Module 11: Hypersensitivities and Immunodeficiencies Flashcards

This set of vocabulary flashcards covers types of hypersensitivities, primary and secondary immunodeficiencies, specific autoimmune disorders like SLE and HIV/AIDS, and transplant-related immune responses.

Type I Hypersensitivity

An immediate allergic reaction mediated by IgE antibodies that bind to mast cells and basophils, causing the release of histamine and other inflammatory mediators upon subsequent exposure.

Anaphylaxis

A severe Type I hypersensitivity manifestation characterized by bronchoconstriction, severe vasodilation, hypotension, and potential airway obstruction.

Type II Hypersensitivity

An antibody-mediated reaction where IgG or IgM antibodies attack the body's own cells or tissues, causing cell destruction through complement activation or phagocytosis.

Type III Hypersensitivity

An immune complex-mediated reaction where large numbers of antigen-antibody complexes circulate and deposit in tissues, activating complement and causing inflammation and vasculitis.

Type IV Hypersensitivity

A delayed T-cell mediated reaction that typically develops $24$ to $72$ hours after exposure, involving helper T-cells, cytokines, and cytotoxic T-cells.

Primary Immunodeficiency

Inherited genetic disorders present at birth where one or more components of the immune system are absent, defective, or suppressed.

Secondary Immunodeficiency

An immune impairment that develops later in life due to external factors such as HIV/AIDS, malnutrition, burns, cancer, or chemotherapy.

Selective IgA Deficiency

A primary immunodeficiency characterized by decreased production of IgA antibodies, resulting in recurrent respiratory, sinus, and ear infections.

DiGeorge Syndrome

A primary immunodeficiency caused by the failure of thymus development, leading to deficient T-cell production and increased susceptibility to viral and fungal infections.

Severe Combined Immunodeficiency (SCID)

A primary immunodeficiency characterized by a deficiency of both T-cell and B-cell immunity, often requiring bone marrow or stem cell transplantation.

Systemic Lupus Erythematosus (SLE)

A chronic autoimmune disease classified as a Type III hypersensitivity where autoantibodies form against self-antigens, particularly nuclear components of cells.

Serum Sickness

A Type III hypersensitivity reaction resulting from the formation of antigen-antibody complexes in the bloodstream following administration of foreign proteins or antiserum.
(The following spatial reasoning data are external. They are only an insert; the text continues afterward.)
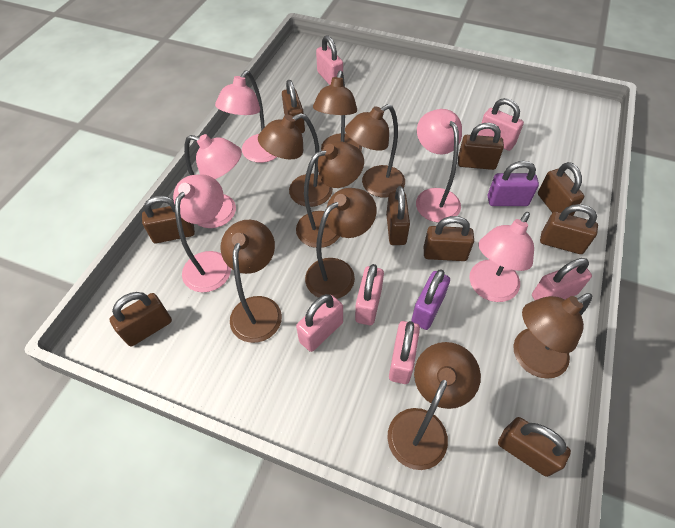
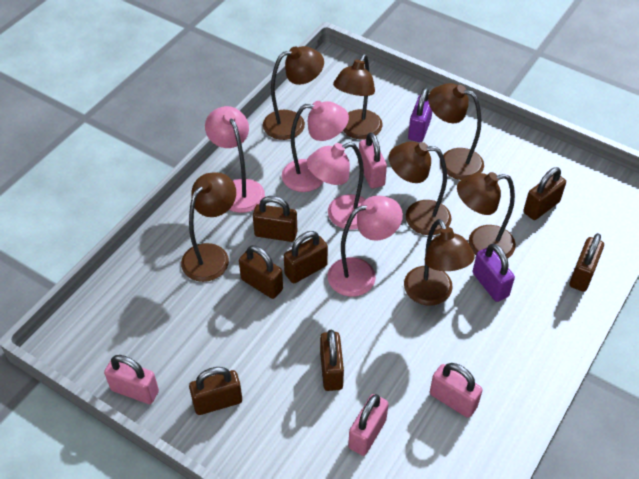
brown lamp: 8 -> 7
brown padlock: 9 -> 7
pink lamp: 5 -> 4
pink padlock: 6 -> 4

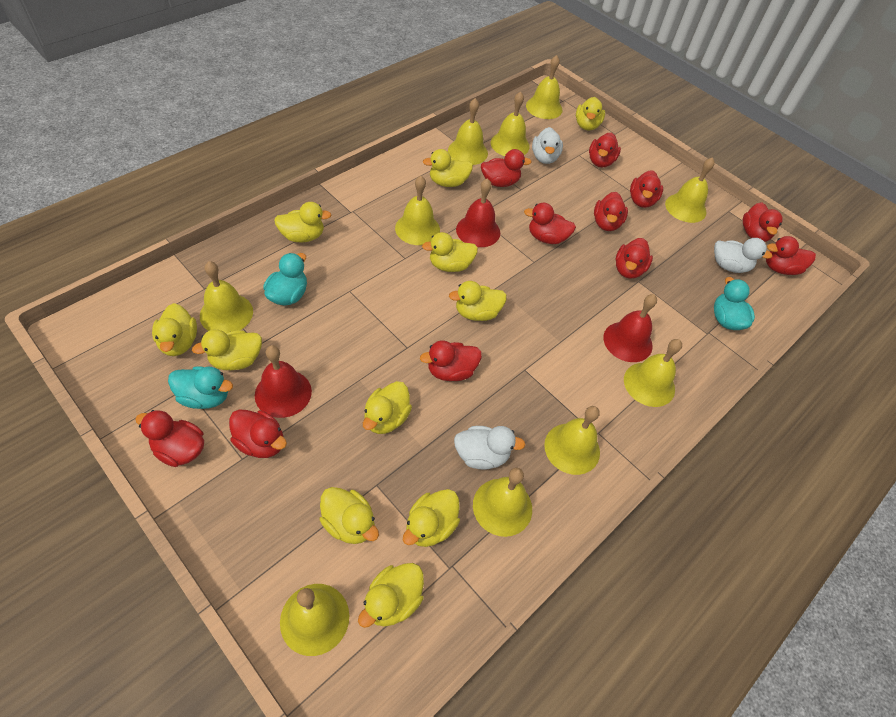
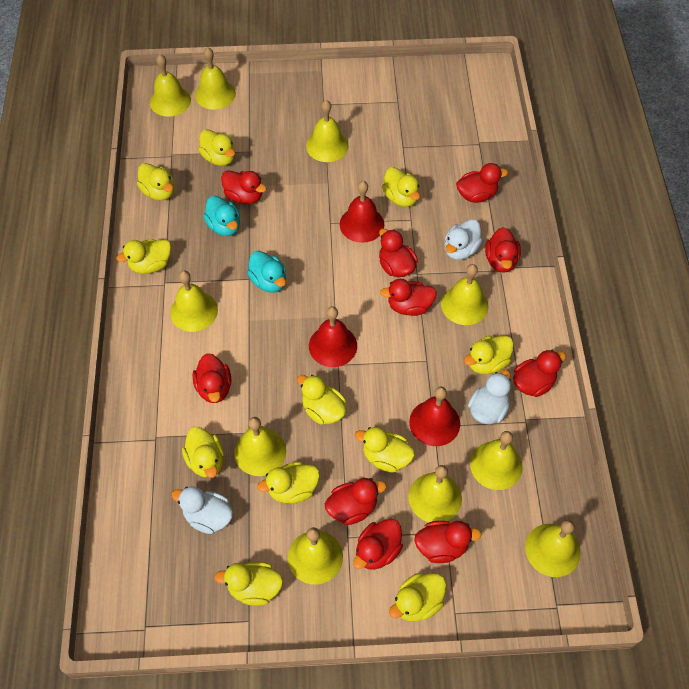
red duck: 11 -> 10
turquoise duck: 3 -> 2

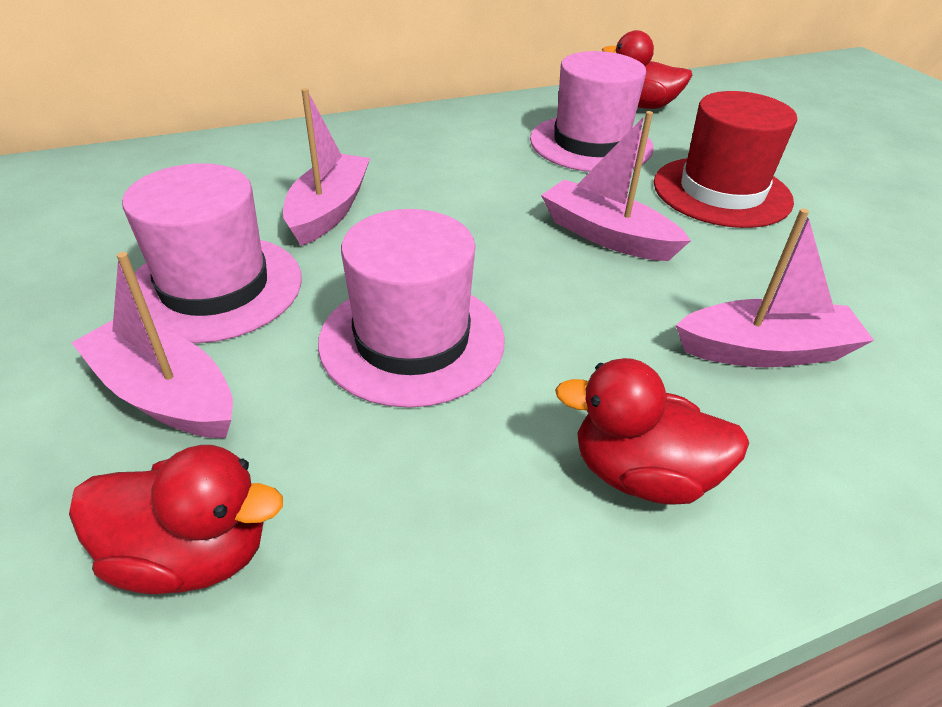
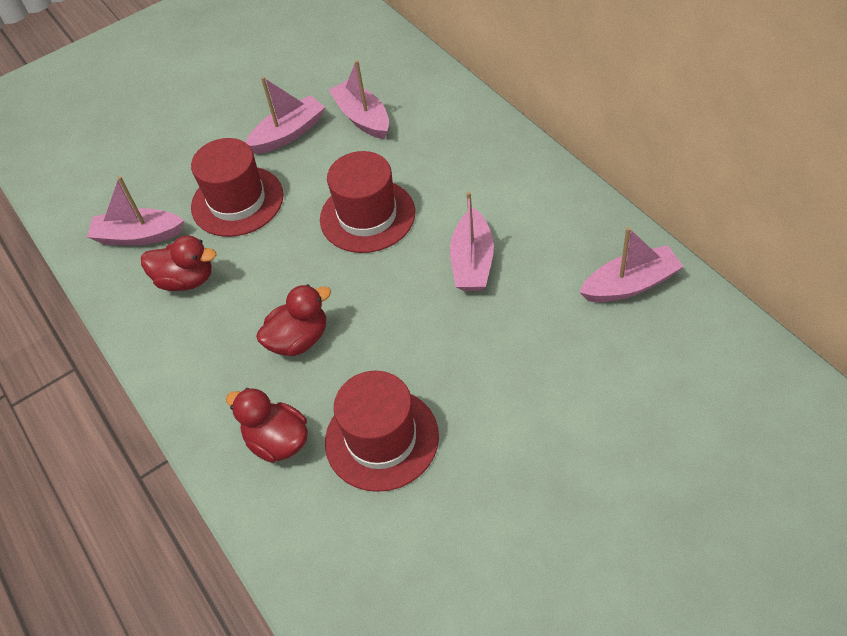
pink boat: 4 -> 5
pink hat: 3 -> 0
red hat: 1 -> 3

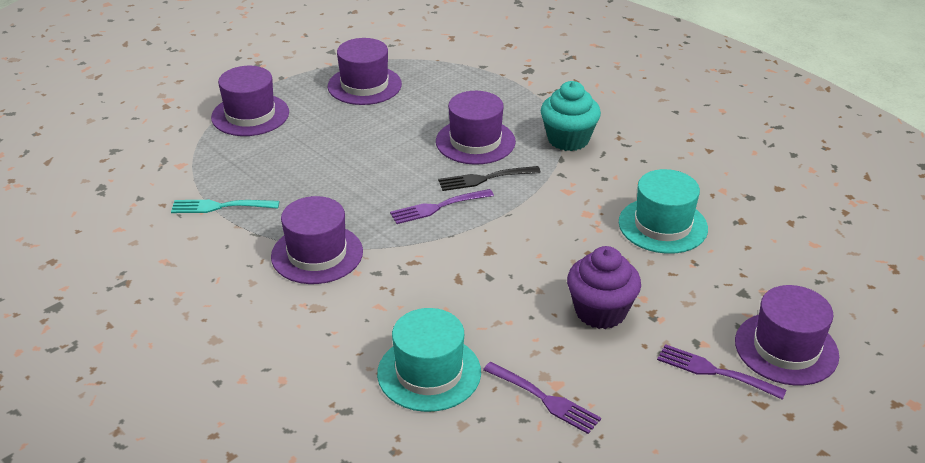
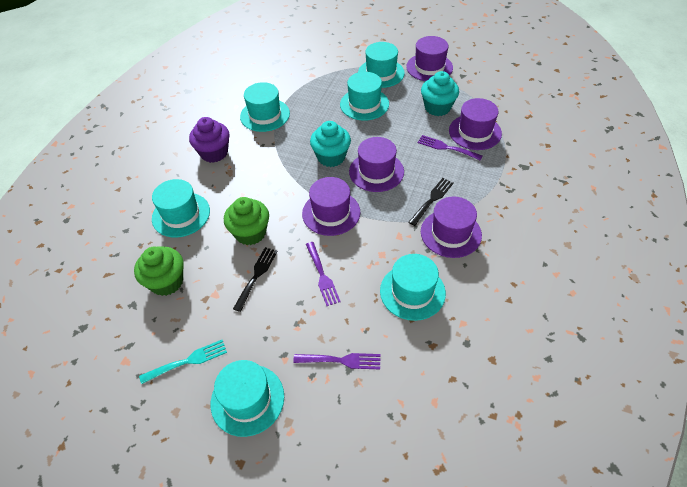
black fork: 1 -> 2
green cupcake: 0 -> 2
turquoise cupcake: 1 -> 2
turquoise hat: 2 -> 6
HIV (Human Immunodeficiency Virus)

A retrovirus that primarily attacks CD4 helper T-cells, leading to a secondary cell-mediated immunodeficiency.

Reverse Transcriptase

An HIV enzyme that converts viral RNA into host-compatible DNA during viral replication.

Integrase

An HIV enzyme responsible for inserting viral DNA into the host cell's DNA.

Protease

An HIV enzyme that packages viral RNA into new virions before they bud from the host cell.

HAART (Highly Active Antiretroviral Therapy)

A combination treatment involving multiple drug classes, such as integrase and protease inhibitors, to suppress HIV replication and preserve CD4 counts.

Human Leukocyte Antigens (HLA)

Proteins found on cell surfaces as part of the Major Histocompatibility Complex (MHC) that help the immune system distinguish self from non-self.

Hyperacute Rejection

A humoral transplant rejection that occurs immediately after reperfusion, mediated by pre-existing antibodies similar to a Type III hypersensitivity.

Graft Versus Host Disease (GVHD)

A condition where donor T-cells recognize and attack the recipient's HLA antigens, often occurring after bone marrow or stem cell transplantation.

Autoimmunity

The failure of the immune system to distinguish self from non-self, resulting in immune attacks against the body's own tissues and organs.

Molecular Mimicry

A factor in autoimmunity where microbial antigens resemble self-antigens, causing the immune system to attack both the microbe and the body's tissues.

Superantigens

Exotoxins produced by Staphylococcus and Streptococcus that can cause excessive activation of T-cells and promote autoimmune responses.

Plasmapheresis

A treatment method that removes circulating autoantibodies from the bloodstream to manage autoimmune conditions.